Our input of carbon dioxide is actually more rapid than that which occurred during the Great Dying; indeed, it is almost a hundred times faster, which is not good news, particularly for our marine environments. Recent research demonstrates that the oceans are warming faster than models originally predicted. Again, as Mann reiterates throughout his work, uncertainty is not our friend.
While today we have similar effects of atmospheric carbon dioxide increases and ocean acidification going on, we do not seem to have other similar contributors to the Great Dying, such as atmospheric anoxia (lack of oxygen) or the global hydrogen sulfide “stink bomb” effect (think rotten eggs) so while there is cause for concern, we are not automatically doomed to replicate the Great Dying.
Mann also draws comparisons, and distinctions, with the K-Pg event—the asteroid collision in what is today Mexico’s Yucatan region which led to the extinction of the dinosaurs. This massive event created significant cooling, not heating. But it is the rapid scale of the change which should give us pause. Plants and animals cannot adapt to rapid changes, and the rate of change today of shifts in climate zones exceeds the ability of species to adapt and move to more favorable regions.
Similar lessons can be learned from the Paleocene-Eocene Thermal Maximum (otherwise known as Hothouse Earth). This period of rapid warming occurred 55 million years ago. Rapid releases of carbon that accompanied this event are probably the closest analogy we have to the existing climate crisis. And tellingly, the elevated levels of warmth lasted for 200,000 years after the Hothouse Earth event was triggered.
While our rate of warming is faster, Hothouse Earth did not see a “methane bomb” such as the one that concerns us today with permafrost melting (although he caveats this, as our methane locations differ), and Hothouse Earth was characterized by greater climate sensitivity. This means there is good news and bad news. The good news is if we maintain the climate policies we have today, we are unlikely to experience the same Hothouse Earth dystopia. The bad news? If we do not ambitiously increase our climate action and instead reach the upper end of temperature predictions (7°F by the end of the century), Mann directly states that we and our progeny are in for a world of hurt.

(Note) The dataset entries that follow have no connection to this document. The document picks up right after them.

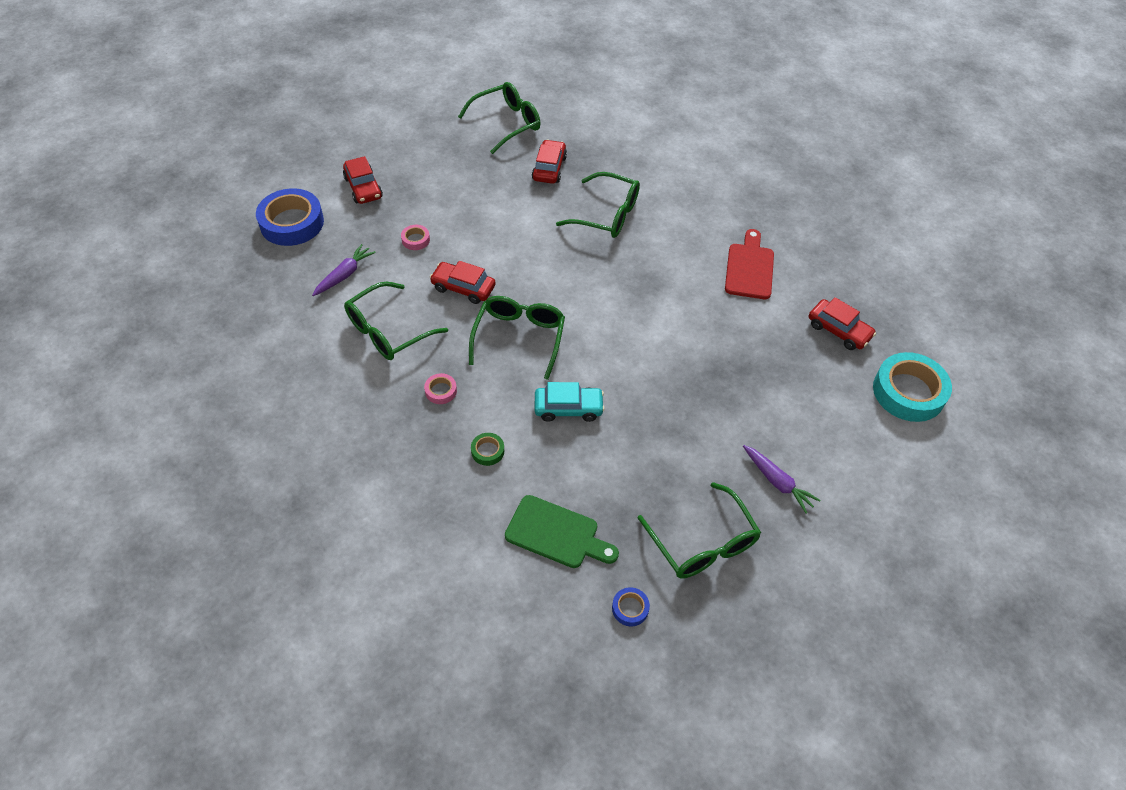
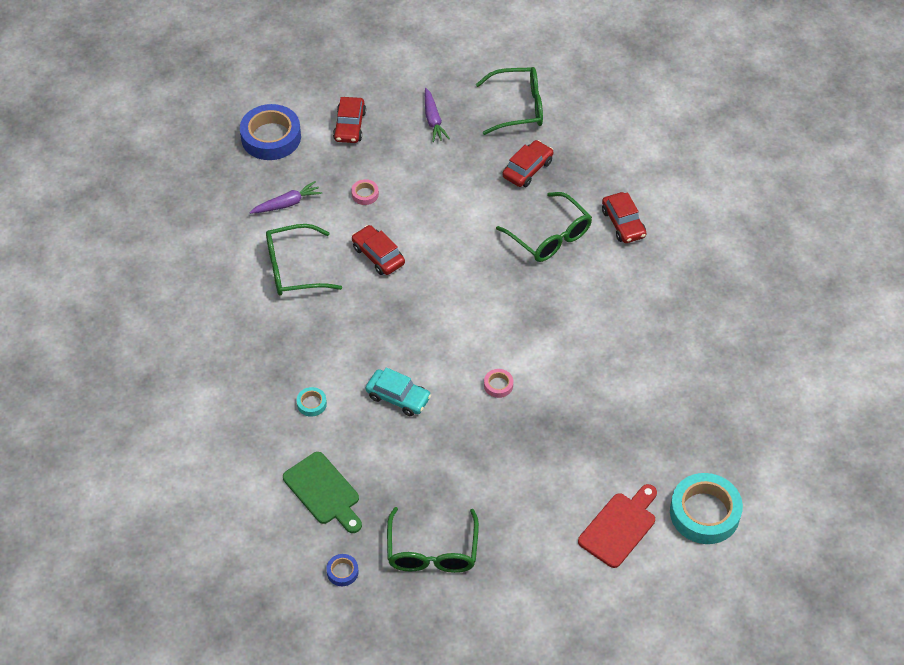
camera: 30 degrees right, 0 degrees up
(441, 391) = (305, 338): pink tape -> pink tape (498, 385)
(487, 451) = (311, 404): green tape -> turquoise tape
(519, 337) = (397, 319): green glasses -> none
(749, 268) = (645, 341): red cutting board -> red cutting board (619, 527)
(777, 482) = (528, 533): purple carrot -> purple carrot (433, 120)
(839, 330) = (684, 432): red car -> red car (623, 223)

Mann ends with a balanced call to action. Instead of submitting to doomsayers and the emotions of fear, anxiety, and depression, which can lead to passivity, he charts a call to action through the use of righteous anger. The failure of ambitious climate action is not a failure of technology, science, or even society. It is a failure of politics—funded and underpinned by climate deception tactics of the fossil fuel industry. The identification of these bad actors can motivate us to engage in political action to combat these forces.
He ends with a measured and sober picture of the future. Even in a business-as-usual scenario, where we do not exceed 3°C by the end of this century, there will be no methane bombs, no runaway warming, and no Hothouse Earth. But there will be a tremendous amount of human suffering, species extinction, loss of life, chaos, conflict, and destabilization of social structures.
This would be the end of our fragile moment—and is not a world any of us should want to live in. According to Mann, if we seize this brittle juncture to rapidly phase out fossil fuels and take other urgent and ambitious action on climate change, we should not have to live in such a world.
Lisa Benjamin is an associate professor at Lewis & Clark Law School.